University to pay professor $400,000 after disciplining him for refusing to use correct pronouns when addressing transgender student

International Pronouns Day aims to make sharing, respecting and educating people about pronouns commonplace

A Shawnee State University professor who was disciplined for using the wrong pronouns when addressing a transgender student is being awarded $400,000 after a lawsuit against the university.

Nick Meriwether, a philosophy professor at the Ohio school, declined to use she/her pronouns to refer to a transgender woman, according to a press release from Alliance Defending Freedom, a legal organization that focuses on religious freedom and free speech cases and represented Meriwether.

Nick Meriwether ADF

Meriwether responded to the student during classes by saying, "Yes, sir." The student asked him after class to use she/her pronouns when addressing her, but Meriwether said no. The student filed a complaint and the university launched an investigation, according to a press release from the alliance.

Meriwether offered to use the student's name, but not pronouns or titles. The university ruled he should use the correct pronouns, which the professor argued "speak contrary to his religious convictions and philosophical beliefs."

The university determined "he effectively created a hostile environment" for the student and placed written warning in his personnel file, threatening "further corrective actions," according to the alliance.

The professor filed a lawsuit against university officials, which they tried to have dismissed. In 2021, the U.S. Court of Appeals for the 6th Circuit ruled in favor of Meriwether, reversing a district court's dismissal of his suit, according to the alliance. 

The court ruled Shawnee State officials had violated Meriwether's free speech rights when they took action.

The alliance announced last week a settlement with Shawnee State has been reached.
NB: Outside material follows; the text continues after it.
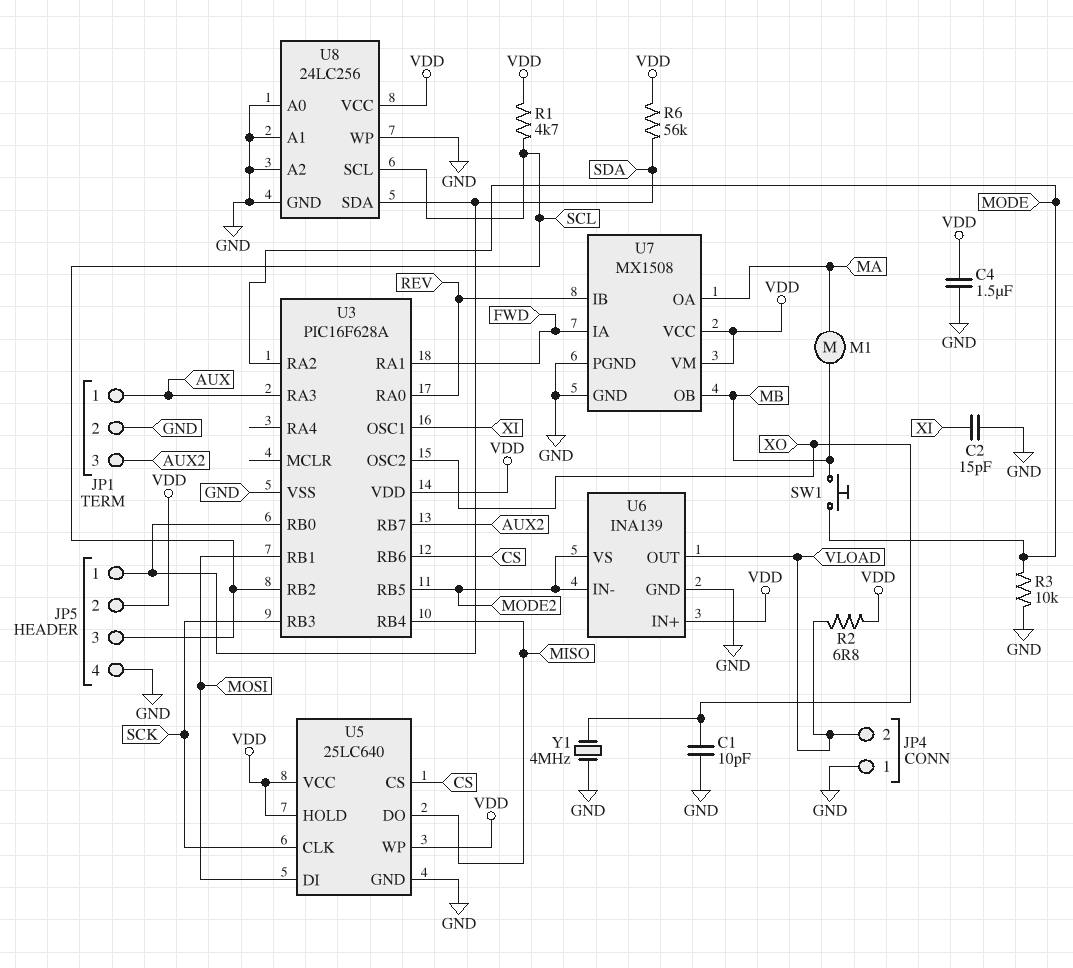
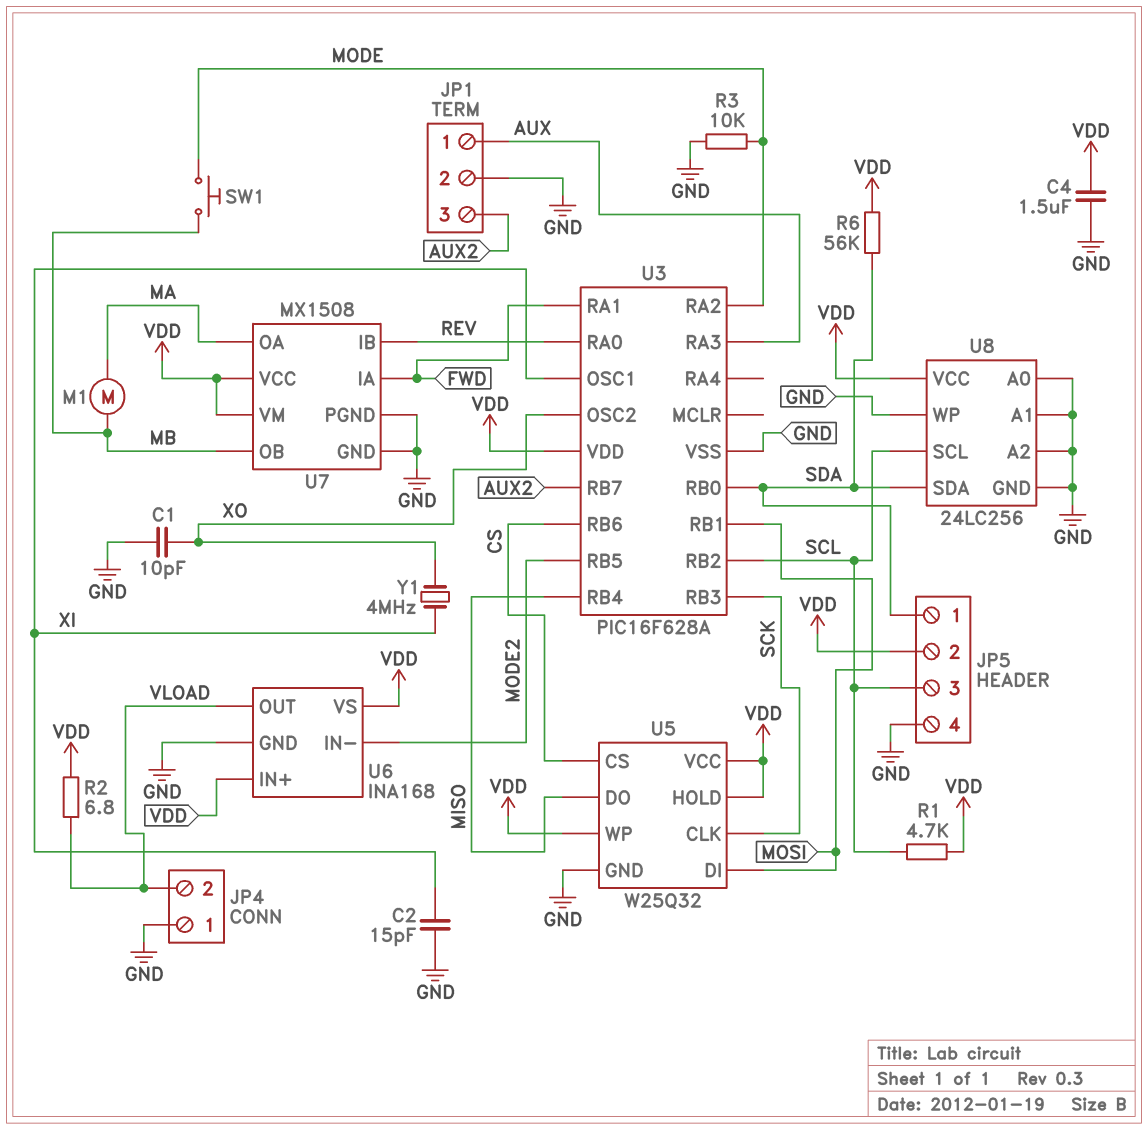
U5: 25LC640 -> W25Q32
U6: INA139 -> INA168
U6 pin VS: MODE2 -> VDD
Y1: 4MHz (GND, XO) -> 4MHz (XI, XO)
As part of the settlement agreement, the university will pay $400,000 in damages and Meriwether's attorneys' fees and they will also rescind the written warning issued in June 2018. After the settlement was reached, Meriwether's attorneys filed a voluntary dismissal of the case.

In a statement, Shawnee State University said after four years of litigation, it "made an economic decision to settle the Meriwether case."
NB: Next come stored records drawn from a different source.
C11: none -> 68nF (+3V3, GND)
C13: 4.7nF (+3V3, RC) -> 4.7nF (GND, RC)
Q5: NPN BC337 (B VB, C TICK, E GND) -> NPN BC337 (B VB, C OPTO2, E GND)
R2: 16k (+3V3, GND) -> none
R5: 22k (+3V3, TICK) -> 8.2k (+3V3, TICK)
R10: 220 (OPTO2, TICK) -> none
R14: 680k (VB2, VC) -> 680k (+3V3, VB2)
"Though we have decided to settle, we adamantly deny that anyone at Shawnee State deprived Dr. Meriwether of his free speech rights or his rights to freely exercise his religion," the statement reads. The university said it followed its policy and federal law that protects students or any individual from bigotry and discrimination. 

"We continue to stand behind a student's right to a discrimination-free learning environment as well as the rights of faculty, visitors, students and employees to freely express their ideas and beliefs," the statement continues. "Over the course of this lawsuit, it became clear that the case was being used to advance divisive social and political agendas at a cost to the university and its students. That cost is better spent on fulfilling Shawnee State's mission of service to our students, families and community."